Soul breakers

Christophe Lambert

1936. Frappé par la pauvreté, Théodore sillonne les routes des États-Unis avec ses deux enfants, Teddy et Amy, à la recherche d’un travail. Lorsque Amy semble soudain absente de son propre corps, personne ne comprend quel mal l’a frappée. Mais Teddy part à la recherche de forains, qu’il accuse d’avoir dérobé l’âme de sa sœur au cours d’un spectacle auquel elle a assisté. Au fil de sa quête, un groupe solidaire et hétéroclite se forme autour de lui, composé d’un jeune homme qui rêve de devenir écrivain, d’une fille muette, d’un Indien, d’un shérif…

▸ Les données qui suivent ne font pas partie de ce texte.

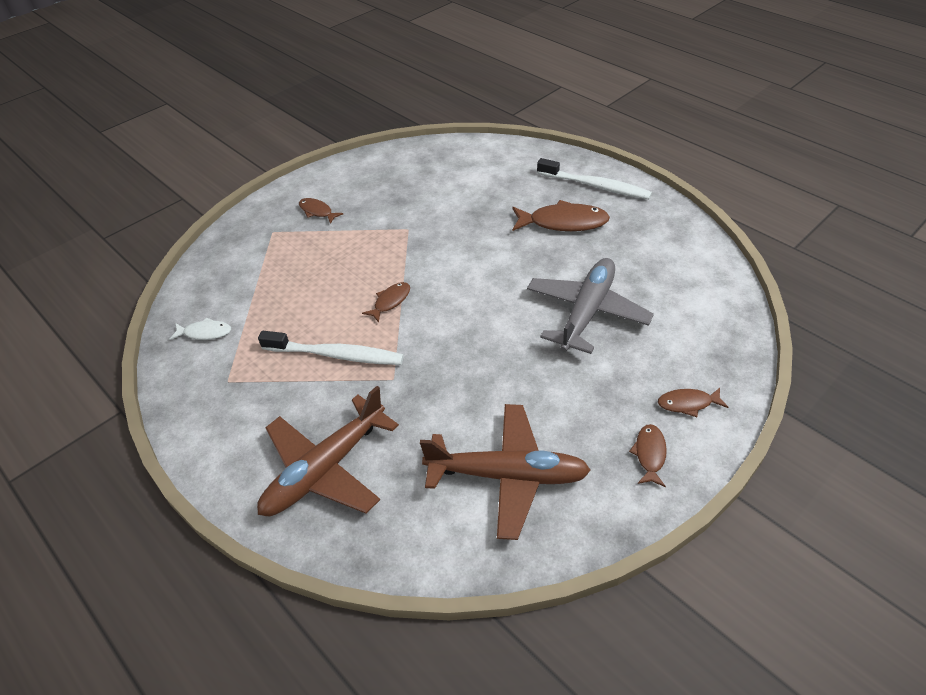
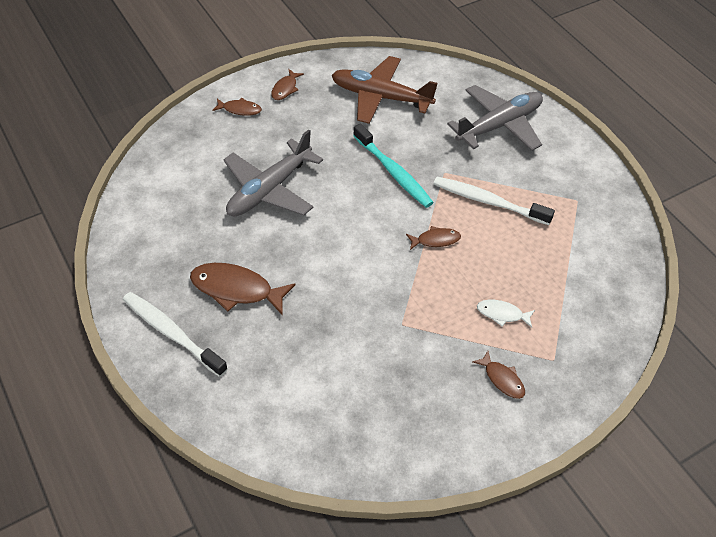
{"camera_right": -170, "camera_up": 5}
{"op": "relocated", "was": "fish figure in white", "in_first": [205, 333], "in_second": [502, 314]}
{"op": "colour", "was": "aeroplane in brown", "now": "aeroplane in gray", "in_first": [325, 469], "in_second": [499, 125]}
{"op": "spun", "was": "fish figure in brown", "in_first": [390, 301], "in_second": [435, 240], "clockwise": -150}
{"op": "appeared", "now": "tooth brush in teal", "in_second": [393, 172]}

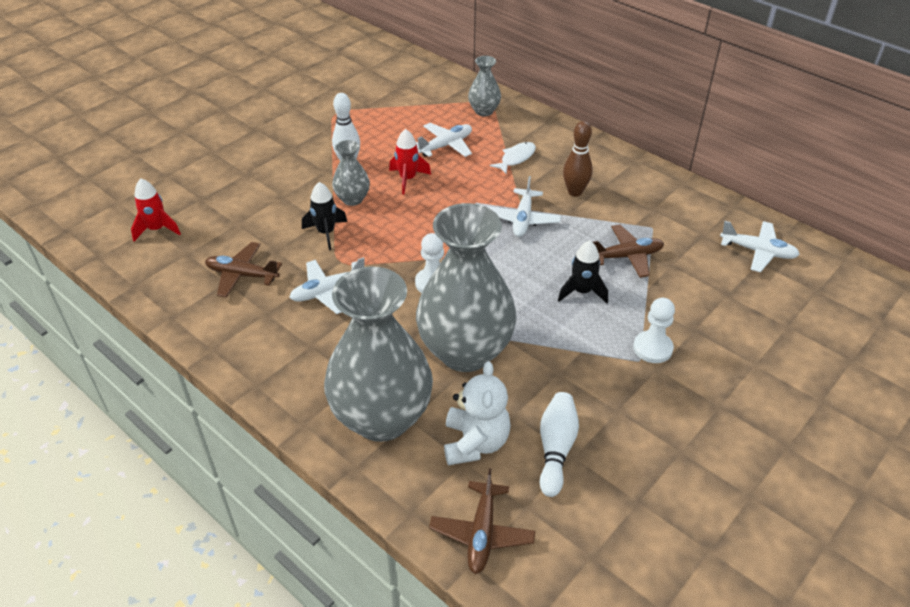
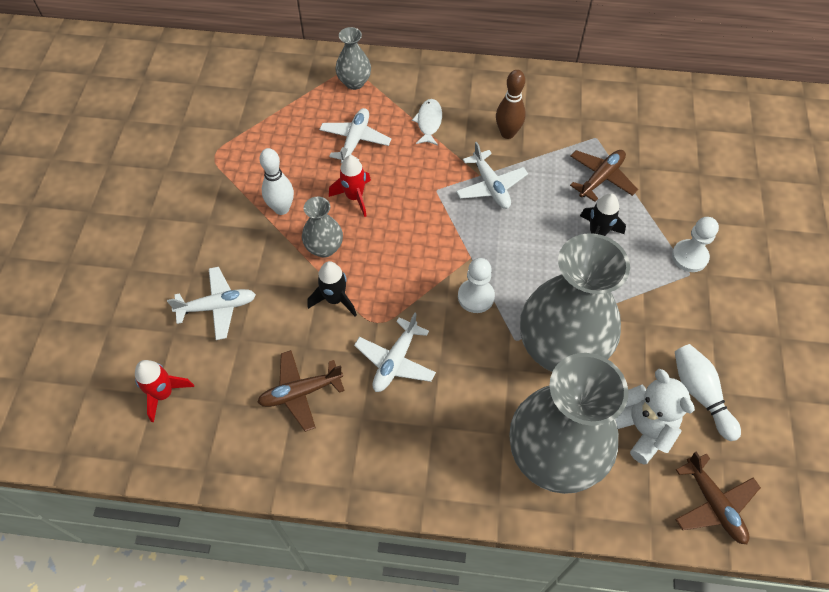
{"camera_right": -35, "camera_up": 15}
{"op": "relocated", "was": "aeroplane in white", "in_first": [758, 251], "in_second": [217, 307]}

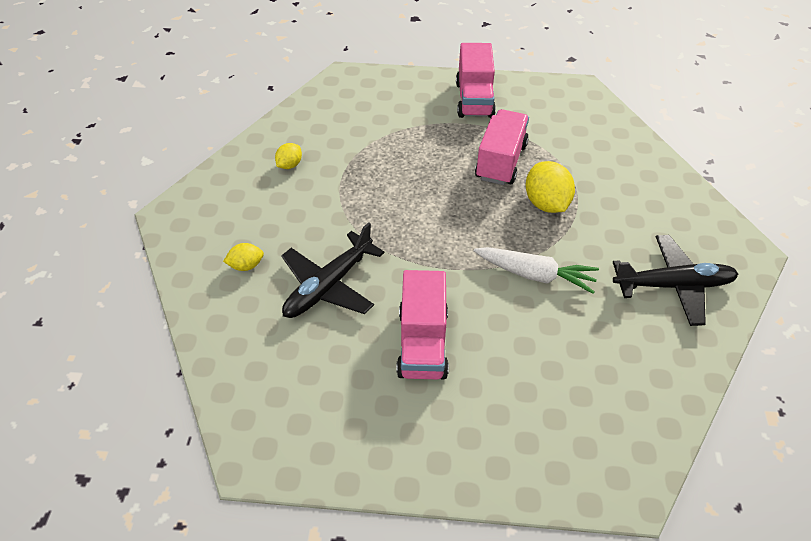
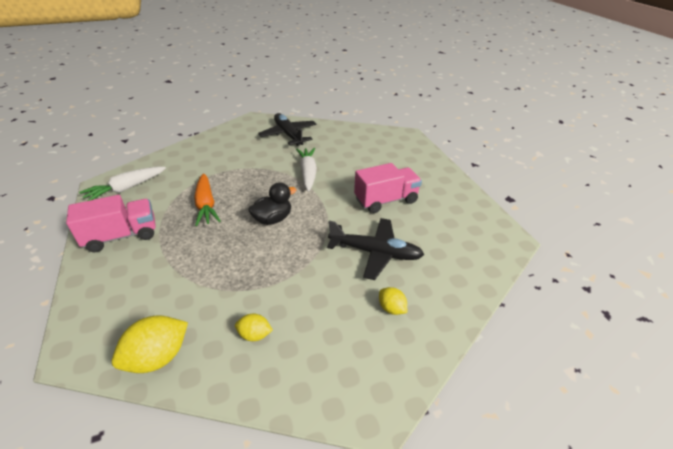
{"camera_right": -115, "camera_up": -10}
{"op": "exchanged", "was": "toy truck in rose-pink", "now": "toy carrot in orange-coloured", "in_first": [500, 161], "in_second": [206, 205]}
{"op": "relocated", "was": "lemon in golden", "in_first": [546, 203], "in_second": [158, 357]}
{"op": "appeared", "now": "toy carrot in white", "in_second": [126, 188]}
{"op": "appeared", "now": "toy duck in ebony", "in_second": [273, 219]}

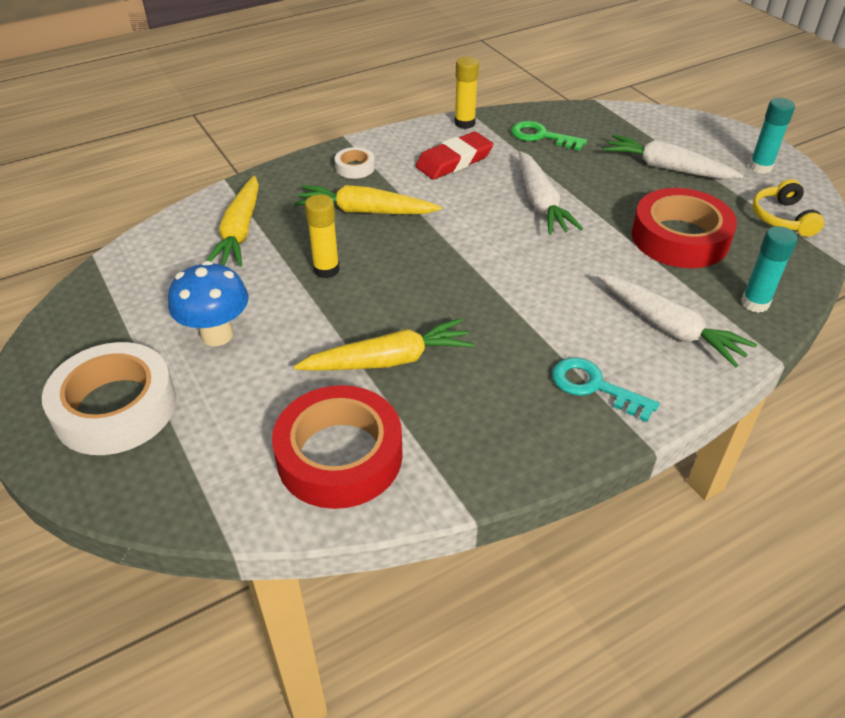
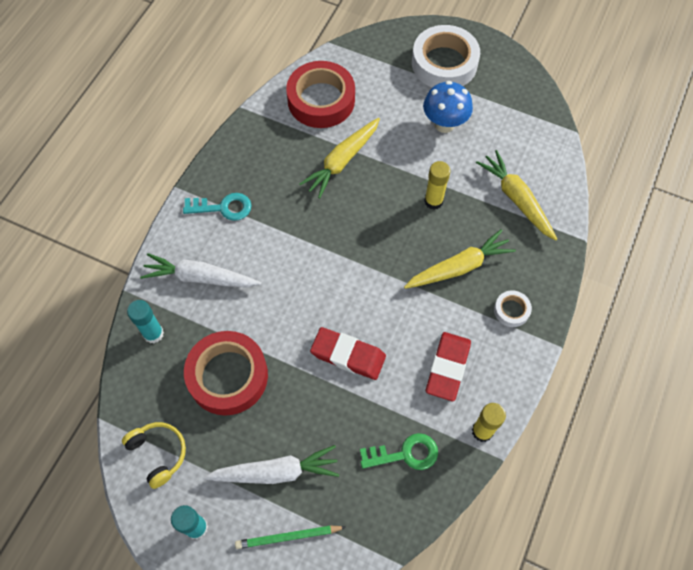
{"camera_right": 145, "camera_up": 20}
{"op": "exchanged", "was": "toy carrot in white", "now": "eraser in scarlet", "in_first": [540, 203], "in_second": [348, 355]}
{"op": "appeared", "now": "lead pencil in leaf-green", "in_second": [288, 537]}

Ce road trip original est à la fois empreint de magie et ancré dans une réalité historique. L’atmosphère du voyage, les rencontres en chemin et les éléments fantastiques rappellent Le Magicien d’Oz. Malgré la longueur du texte (près de 600 pages), le lecteur ne s’ennuie pas et prend plaisir à suivre Teddy qui, peu à peu, devient débrouillard et découvre l’amour et l’amitié. De multiples sujets sont abordés – la folie, les abus sexuels, le mutisme, les traumatismes, le travail à la mine, la vie et les croyances indiennes… – et font de ce roman une vraie réussite.

Pauline Wabant

Le cadre historique (l’Amérique de la grande dépression) est original pour un roman jeunesse. Le savant mélange de faits historiques et de magie emporte le lecteur dans une grande aventure et lui permet en même temps de découvrir le quotidien des Américains de l’époque, toutes origines confondues. Soul breakers évoque ainsi tout à tour le sort des Indiens, des migrants exploités et des agriculteurs contraints de devenir saisonniers aux quatre coins de l’Amérique. Rythmé et bien écrit, ce roman conviendra à la fois aux amateurs de fantastique, d’histoire et de grandes aventures.